For each kernel, a Numpy version, a Cython version and a Pythran version (which aims to be equal to the Numpy version, with an additional #pythran export) are benchmarked. If Pythran can rip the same performance level as Cython from the Numpy -like code, then it's ok for the release!

Disclaimer

Benchmarking is a difficult task. This notebook does not aim to be a reference comparison between Cython and Pythran. So many factors are involved: the developper proficiency in Cython, Numpy and Pythran, the underlying C compiler, or C++ compiler (we made sure they were using the same gcc version, at least), their respective compilation flags (they are different, but both use -O2 and not -ffast-math), the Pythran/Cython version… So take it as it is: a way to make sure the Pythran developpers did not miss an obvious optimization opportunity, or introduced a performance regression. No other conclusions should be made without great care.

Setup

The happy few:

>>> import numpy as np
>>> %load_ext Cython
>>> %load_ext pythran.magic

The benchmarking routine:

>>> import timeit
>>> import pandas
>>> from collections import OrderedDict
>>> %matplotlib inline
>>> def run_bench(functions, sizes, args_factory):
...     global function, args  # to please timeit
...     scores = pandas.DataFrame(data=0, columns=functions.keys(), index=sizes)
...     for size in sizes:
...         size = int(size)
...         for name, function in functions.items():
...             args = args_factory(size)
...             result = %timeit -q -o function(*args)
...             scores.loc[size, name] = result.best
...     return scores

cos_norm

source: stackoverflow

This kernel tests classical element wise operations à la Numpy.

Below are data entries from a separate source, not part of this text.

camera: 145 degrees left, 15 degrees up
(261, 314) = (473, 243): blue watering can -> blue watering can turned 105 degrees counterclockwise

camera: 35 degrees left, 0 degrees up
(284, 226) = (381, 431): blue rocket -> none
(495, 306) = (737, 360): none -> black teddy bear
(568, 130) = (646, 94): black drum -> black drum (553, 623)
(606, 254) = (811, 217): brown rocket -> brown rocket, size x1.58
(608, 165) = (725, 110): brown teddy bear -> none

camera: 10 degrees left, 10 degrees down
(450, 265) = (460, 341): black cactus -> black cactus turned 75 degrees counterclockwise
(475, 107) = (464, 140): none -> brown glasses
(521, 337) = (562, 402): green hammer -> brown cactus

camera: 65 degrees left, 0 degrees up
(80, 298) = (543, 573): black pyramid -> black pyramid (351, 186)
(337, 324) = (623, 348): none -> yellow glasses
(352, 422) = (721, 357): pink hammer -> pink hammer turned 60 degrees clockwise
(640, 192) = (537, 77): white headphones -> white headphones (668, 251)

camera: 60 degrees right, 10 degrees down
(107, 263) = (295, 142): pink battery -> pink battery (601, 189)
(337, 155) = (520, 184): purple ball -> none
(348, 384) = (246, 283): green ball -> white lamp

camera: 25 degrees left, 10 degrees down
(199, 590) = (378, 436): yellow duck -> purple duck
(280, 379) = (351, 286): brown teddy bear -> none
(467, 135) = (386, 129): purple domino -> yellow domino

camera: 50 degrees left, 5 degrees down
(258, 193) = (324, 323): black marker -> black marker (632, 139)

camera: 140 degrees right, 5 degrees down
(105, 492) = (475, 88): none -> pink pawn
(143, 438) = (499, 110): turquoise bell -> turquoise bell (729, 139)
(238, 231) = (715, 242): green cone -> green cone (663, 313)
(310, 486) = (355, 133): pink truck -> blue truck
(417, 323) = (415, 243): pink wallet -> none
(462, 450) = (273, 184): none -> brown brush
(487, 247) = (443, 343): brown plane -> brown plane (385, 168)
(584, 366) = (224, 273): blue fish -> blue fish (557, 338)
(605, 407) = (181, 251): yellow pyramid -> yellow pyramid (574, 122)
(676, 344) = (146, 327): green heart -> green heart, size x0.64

>>> def np_cos_norm(a, b):
...     val = np.sum(1. - np.cos(a-b))
...     return np.sqrt(val / 2. / a.shape[0])

>>> %%cython
... 
>>> cimport cython
>>> cimport numpy as np
... 
>>> cdef extern from "math.h":
...     double cos(double x) nogil
...     double sqrt(double x) nogil
... 
>>> def cython_cos_norm(a, b):
...     return cos_norm_impl(a, b)
... 
>>> @cython.boundscheck(False)
>>> @cython.wraparound(False)
>>> @cython.cdivision(True)
>>> cdef double cos_norm_impl(double[::1] a, double[::1] b) nogil:
...     cdef double res = 0., val
...     cdef int m = a.shape[0]
...     # XXX: shape of b not checked
...     cdef int j
... 
...     for j in range(m):
...         val = a[j] - b[j]
...         res += 1. - cos(val)
...     res /= 2.*m
... 
...     return sqrt(res)

>>> %%pythran
... 
>>> #pythran export pythran_cos_norm(float[], float[])
>>> import numpy as np
>>> def pythran_cos_norm(a, b):
...     val = np.sum(1. - np.cos(a-b))
...     return np.sqrt(val / 2. / a.shape[0])

Timings (lower is better)

>>> cos_norms = OrderedDict([('numpy', np_cos_norm),
...                          ('cython', cython_cos_norm),
...                          ('pythran', pythran_cos_norm)])
>>> sizes = 1e3, 1e4, 1e5, 1e6
>>> def args_factory(size):
...     return (np.random.random(size).astype('float64'),
...             np.random.random(size).astype('float64'))
>>> scores = run_bench(cos_norms, sizes, args_factory)

>>> scores.plot()

<matplotlib.axes._subplots.AxesSubplot at 0x7fa4eb26c2d0>

png

That's unexpected! The reason why we go faster than Cython is the cos routine, as we use nt2 implementation that proves to be very efficient (it has a few shortpaths). Switching back to std::cos gives the same execution time has Cython.

Grayscott

source: stackoverflow

This kernel tests complex array interactions: slices, element-wise operations, everything into a regular loop!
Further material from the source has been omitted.